A clear narrative has developed in markets: Global economies were slipping in Q2 but the Fed and other central banks halted the decline with rate cuts. In addition, hopes for a US-China trade truce have set the stage for a pickup in global growth in early 2020.

What undermines the narrative is how spotty the data is on all of it. It's clear there was a slowdown that accelerated in Q2 but it's overwhelmingly a manufacturing slump in the global context. It makes sense that it's tied to the trade war but China has also kept policy relatively tight over the past two years and made efforts to curb excess capacity.

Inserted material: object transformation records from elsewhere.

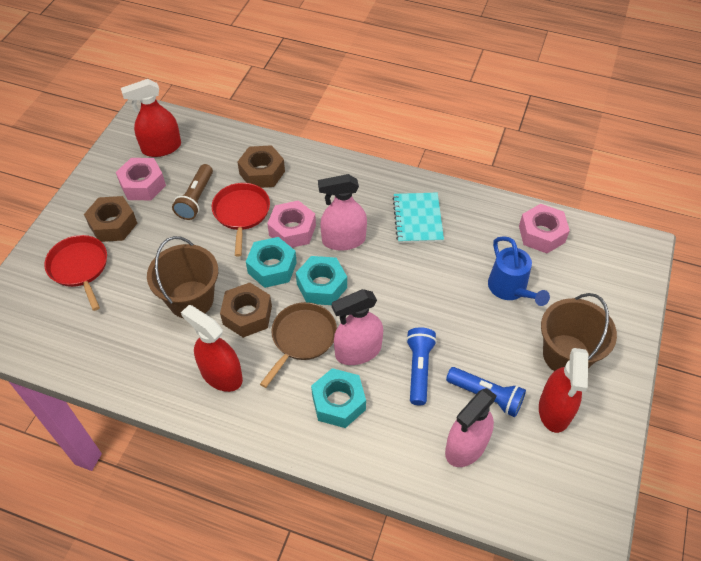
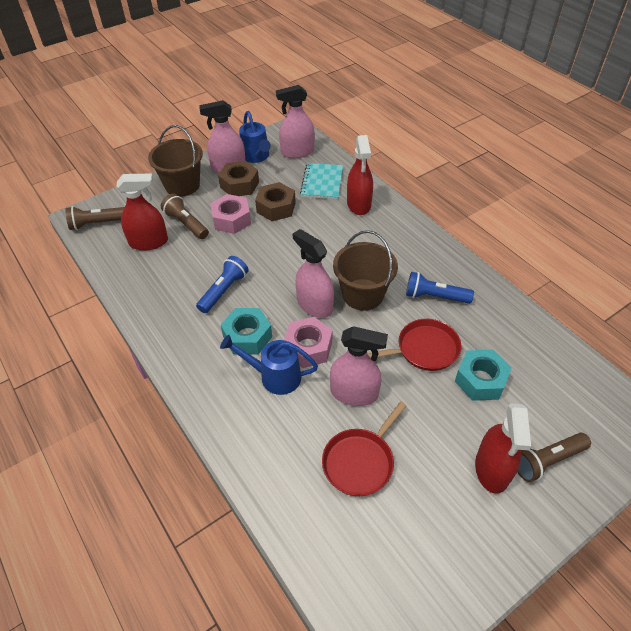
blue watering can: 1 -> 2
brown flashlight: 1 -> 3
brown nut: 3 -> 2
brown pan: 1 -> 0
pink nut: 3 -> 2
pink spray bottle: 3 -> 4
turquoise nut: 3 -> 2

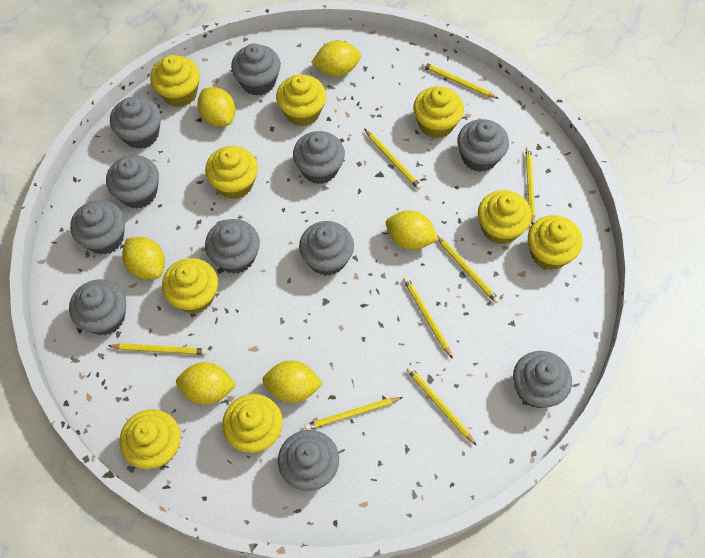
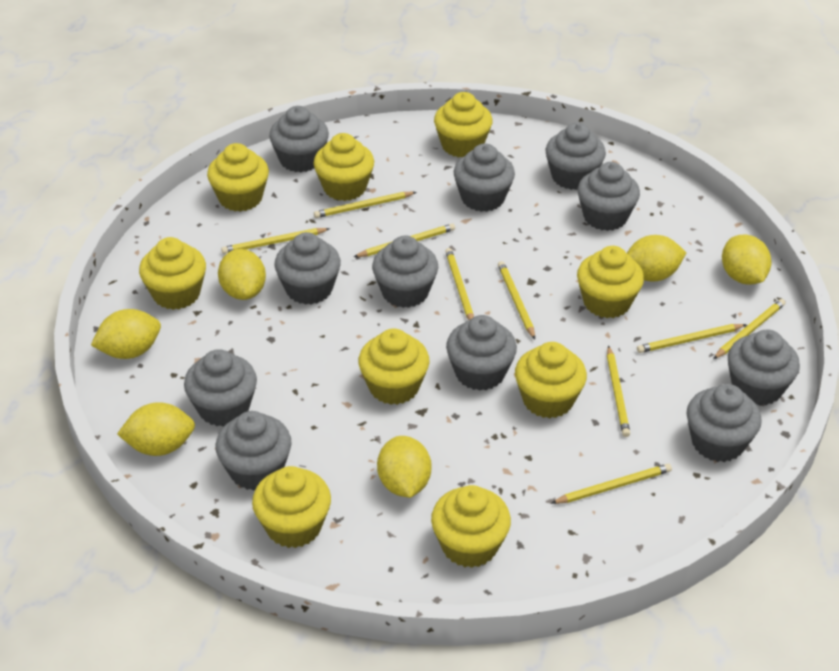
yellow pencil: 8 -> 9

In China and the US household spending and other parts of the economy have held up. On Wednesday, China's November Caixin services PMI rose to 53.5 from 51.1. Unlike manufacturing, it never fell below 50.

At about the same time, Australia reported that Q3 GDP was up 0.4% q/q. That was softer than +0.5% expected but Q2 was revised a tick higher so it essentially netted out. Within the data trade was robust and added 0.2 pp which is not what you would expect in a global industrial slowdown. At the same time, household spending slowed and that was a probably related to the murky housing picture.

Ultimately, we're stuck with the incomplete picture and trying to sort out what's sentiment-driven and what's real. It's natural for businesses to pullback with all the trade war headlines but ultimately if growth and demand holds up, they will put money to work. Markets are also still struggling to adapt to a world where bonds yield nothing – a factor that skews every signal.

In the short-term we will continue to focus on incoming economic data along with trade headlines but stepping back and taking a broad survey is a reminder of how much of the current market narrative is built on flimsy data.

Up next is the Bank of Canada decision and ISM non-manufacturing reports. USD bulls need services ISM to come in within expecations of 54-54.7 after today's poor ADP print and Monday's release of manuf ISM showing a deepening contraction in that sector. Look for the BOC to take a page out of the RBA's book by retaining a dovish bias while promising nothing.